While it’s called a palace, it’s not what we usually associate with a palace. Instead it’s 1300 interconnected rooms, serving all sorts of functions, from sleeping quarters and throne rooms, to storage and crafting areas. Many believe that the palace itself is the mythical labyrinth.
The palace at Knossos is also well known for its frescoes. Many of them are held at Heraklion Archeological Museum, but there are copies of the originals at the site. Columns have also been reconstructed, painted in a deep red with gold and black capitals. As you walk around, notice all the things that shows how much thought has been put into the construction, such as the light wells, porches, verandas and drainage system, helping make the palace as comfortable as possible year round.
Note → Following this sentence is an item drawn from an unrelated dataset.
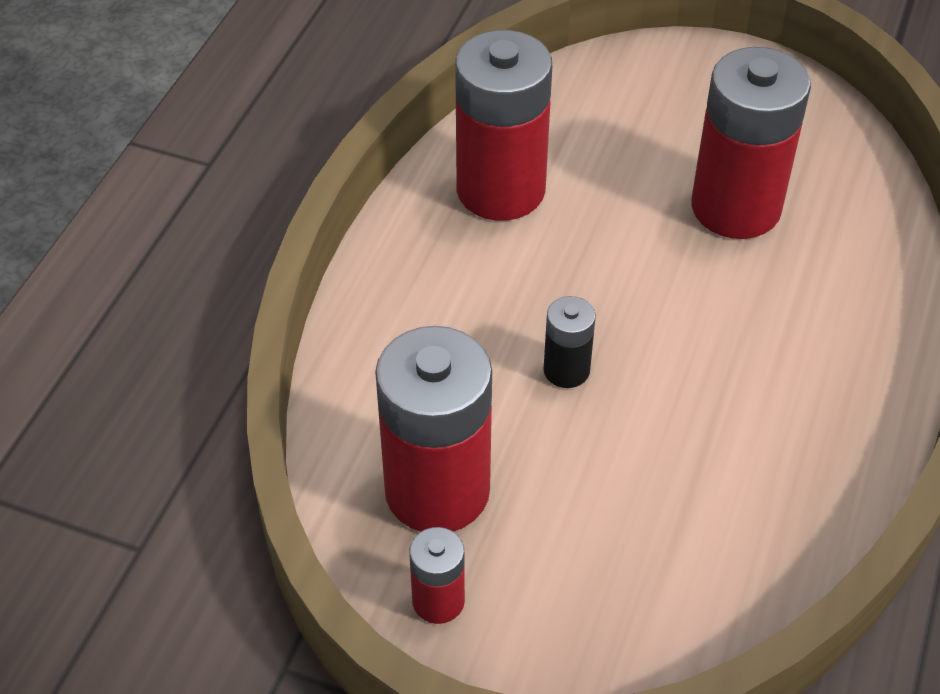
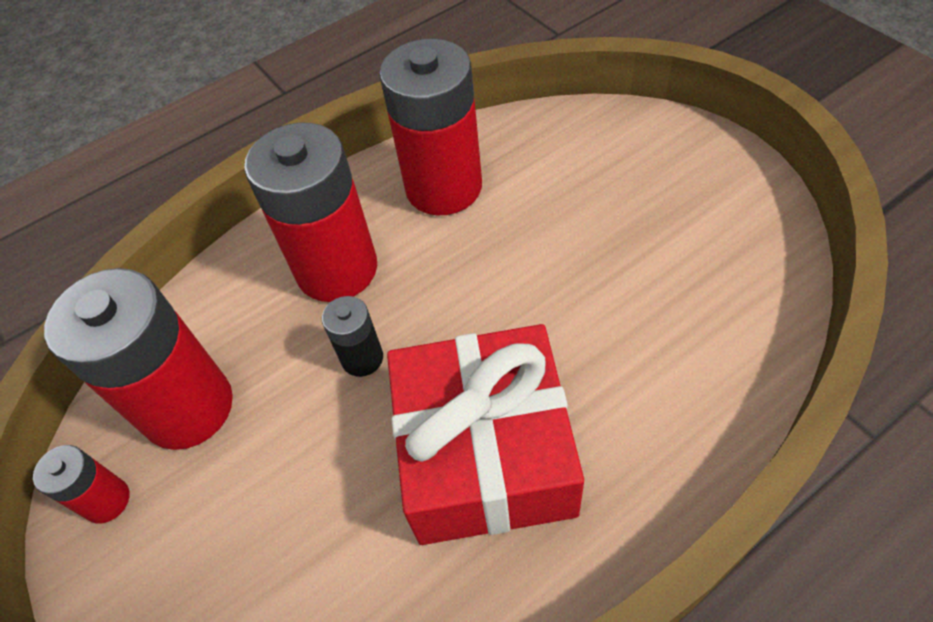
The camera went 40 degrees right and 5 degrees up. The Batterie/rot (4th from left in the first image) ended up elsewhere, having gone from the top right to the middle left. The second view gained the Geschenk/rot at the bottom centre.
The central court is an area of 30 times 60 meters, which was used for audiences and ceremonial purposes. While the palace was still standing, there were high walls on all sides, much different from the open area currently exposed to the sun.
On the west side of the palace is the Piano Nobile, the nobel hall, so called by Evans because he believed this was the audience hall of the Minoan kings. The walls are decorated with copies of leaping bull dancers, the most famous frescoes found at Knossos.
The Grand Staircase leads from the eastern side of the palace to the royal apartments. Out of the five original stone steps, four are still preserved. Three smaller staircases and many corridors would have led off these. The area is decorated with a copy of the shield fresco that was originally found here.
The Hall of the Double Axes is named after the double axe marks, a well known Minoan symbol, found on the light well at one end of the room. At the other end there was a balcony, to ensure air circulation. It was the king’s megaron, used for both sleeping and feasts, sacrifice and council. Connected to the hall is the queen’s megaron, which has a dolphin fresco above the door. The adjacent bathroom has a terracotta bathtub and one of the first examples in history of a water closet, albeit it had to be manually flushed.
The entrance to the so called throne room is from the northwest corner of the courtyard. The rom has a worn stone throne with a fresco of two griffons behind it. There are benches along the other walls, and a ceremonial basin in front of the throne. Evans believed the throne was used by the king or the queen, but it’s more probable that it was the seat of a priestess. The room is closed off for visitors, but you can see it through the glass.
In the northern part of the palace is the storage area, where Evans found more than 100 huge pithoi, storage jars used for olive oil, olives, grain and other supplies. Some of them are up to 2 meters high, with a capacity of 200 litres, and such jars are being used by Greeks up to the present day.
How to get there
Buses number 2 and 4 leave Heraklion every ten minutes, from the bus stops by the eastbound bus station.
If you are driving, you can park at a parking lot outside of Knossos. Be warned that it’s both expensive and tends to fill to capacity as the day goes on.
During summer, the site is open from 8 am to 7 pm. Opening hours the rest of the year are 9 am to 3 pm. There’s a constant flow of tour groups through the site during most of the day. If you want to avoid the crowds, your best bet during high season is the last couple of hours before the site closes.